The S&P/ASX 200 dropped 48.9 points or 0.6% to close at 8,565.2, with eight of 11 sectors ending in negative territory.
Trading was hampered by a three-hour ASX outage that prevented the release of market-sensitive announcements and forced around 80 listed companies into trading halts.
Healthcare was the weakest sector, with CSL and Sigma shedding 1.4% apiece.
Pro Medicus lost 1.6% despite securing a new $25 million, seven-year contract with U.S. health network BayCare, expanding its presence across Tampa Bay and central Florida.
ResMed dipped 4.6%, Cochlear lost 1.4%, and Fisher & Paykel Healthcare retreated 1.5%.
Technology companies lagged, with Xero down 0.3%, WiseTech Global falling 2.6% and TechnologyOne trading 2.1% lower.
Consumer staples also weighed. Treasury Wine dipped 0.7% after warning of a significant non-cash impairment on its U.S. business, with $687.4 million in goodwill set to be written off.
Metcash tanked 9.2% after reporting a 0.3% rise in statutory profit to $142.2 million, falling short of expectations.
Woolworths eased 0.2%, Coles fell 0.5% and Elders ended 1.1% lower.
The financials sector was a notable drag. AUB Group tumbled 17.8% after terminating takeover talks with EQT and CVC.
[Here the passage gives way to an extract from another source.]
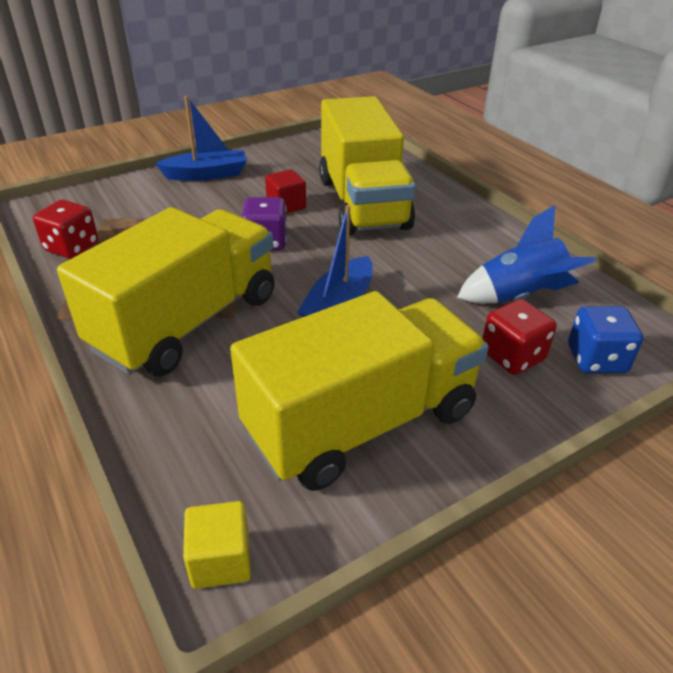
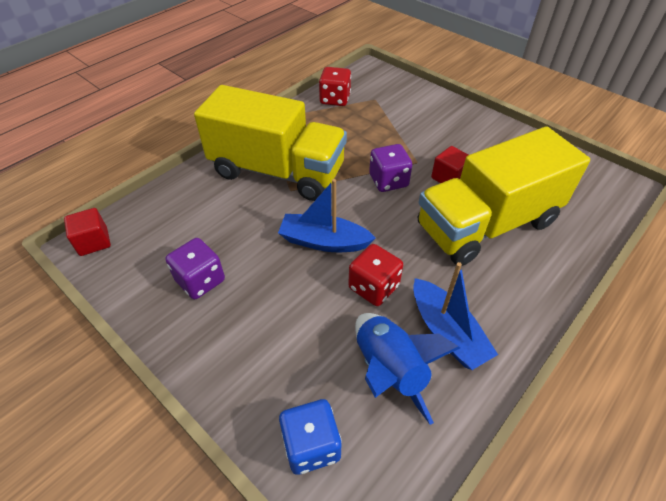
camera: 75 degrees right, 10 degrees up
(207, 174) = (466, 123): blue boat -> blue boat (447, 332)
(220, 560) = (93, 242): yellow cube -> red cube
(361, 422) = (200, 280): yellow truck -> purple dice
(512, 356) = (296, 370): red dice -> red dice (373, 287)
The major banks also underperformed, with Commonwealth Bank down and National Australia Bank down 0.6% apiece, Westpac falling 0.9% and ANZ losing 1.3%.
ASX Ltd itself fell 2.8% as it worked to restore market communications following the outage.
Energy stocks provided a bright spot, supported by higher crude oil prices after OPEC+ confirmed it would continue with a planned pause in production increases.
Woodside Energy gained 0.9%, and Santos lifted 0.3%.
In company news, APA Group slipped 0.4% after signing a joint development agreement with CS Energy to advance the proposed 400-megawatt Brigalow Peaking Power Plant in Queensland - a gas-fired project aimed at firming renewable energy from 2028.
On the bond markets, yields rose, with the 10-year up 0.6% at 4.56% and the 2-year 0.4% higher at 3.833%.